Investors have a lot to think about when picking who they lend to on Lending Club. As we saw in the study picking a C grade loan could be a safe bet as most are still currently paying but also C grade loans have the highest number of delinquent loans. G grade loans do promise a higher return on your investment but so few get to be fully paid. Investors may also want to look at the unique reasons why someone may want a loan, but they must also take a borrower’s financial information into consideration.

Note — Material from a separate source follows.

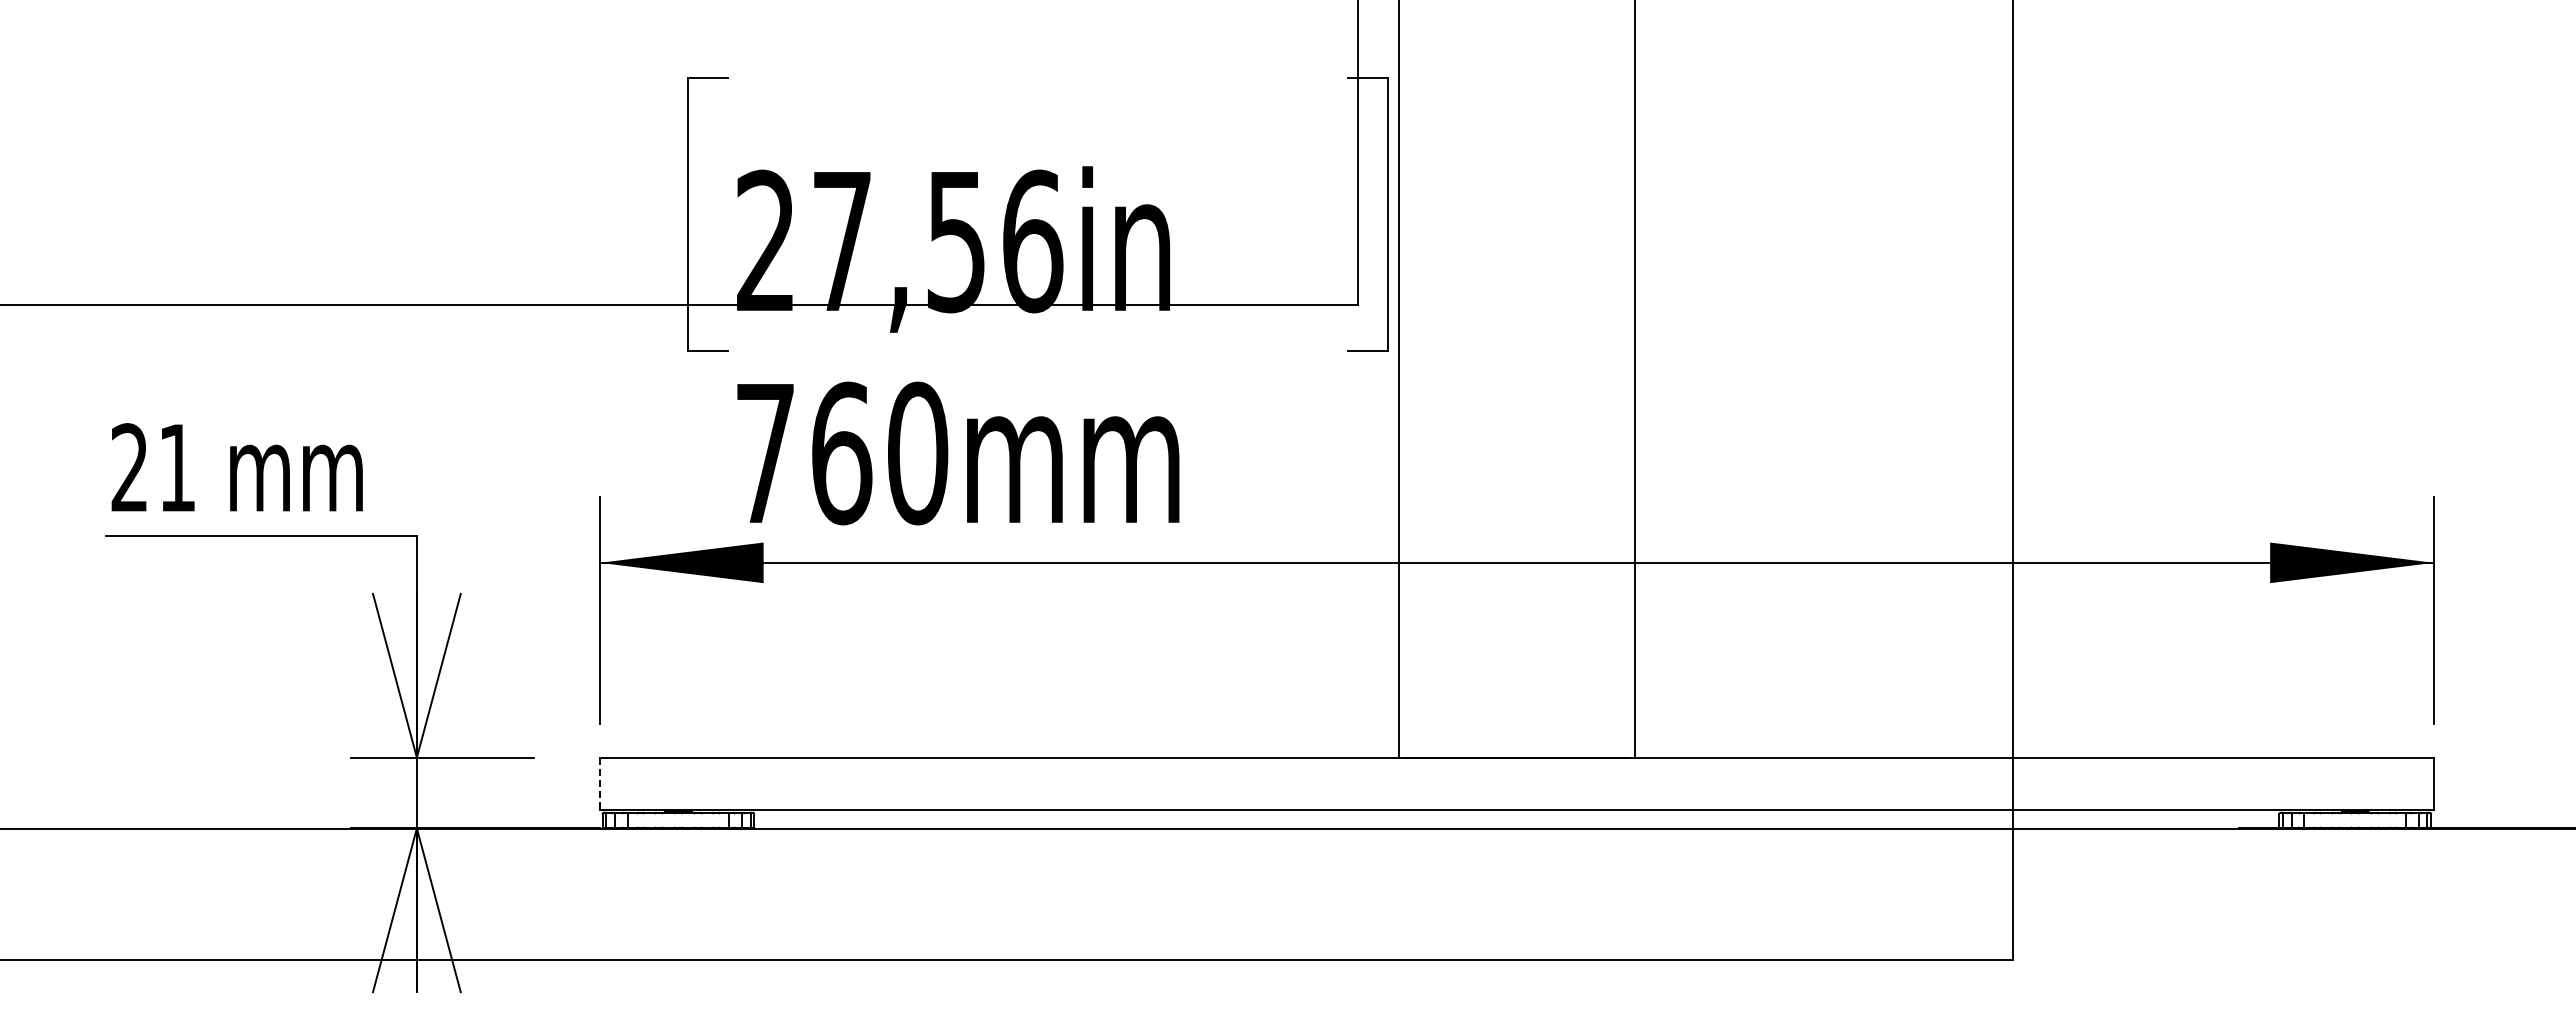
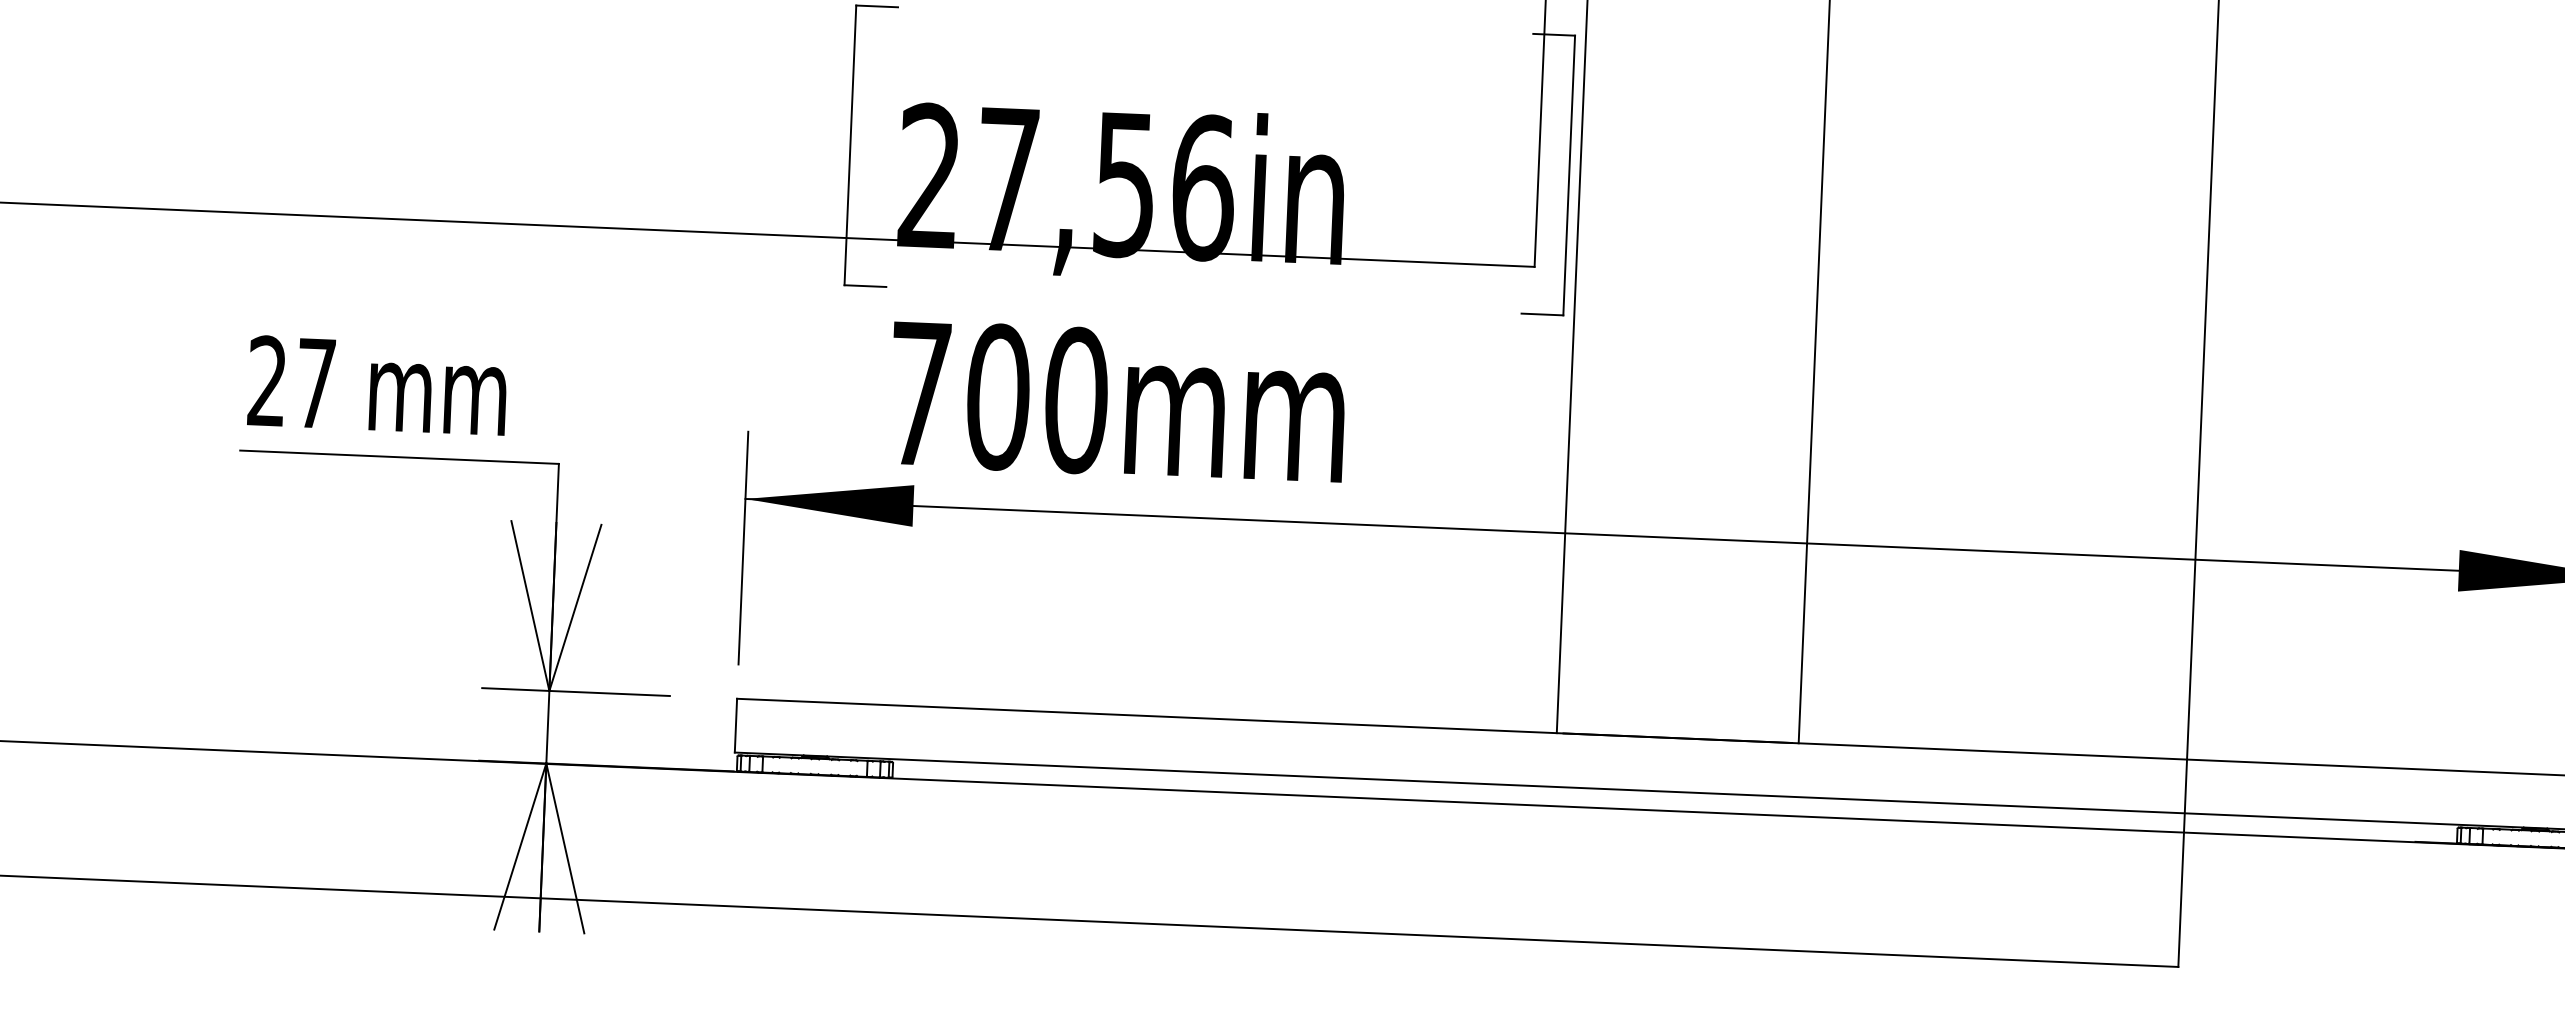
text: (841, 453) -> (998, 397), 760mm -> 700mm
text: (177, 467) -> (316, 383), 21 -> 27
line: (599, 784) -> (735, 726), dashed -> solid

While Lending Club does provide a wealth of information for analysis I do have a question of how often this data is updated. I chose 2014 because it gave enough information in the desc field to see how borrowers interacted with it. In later years that field is completely blank. If I was to do this project again I would like to have some more information so that I could predict the kind of customer that may default and charge off a loan.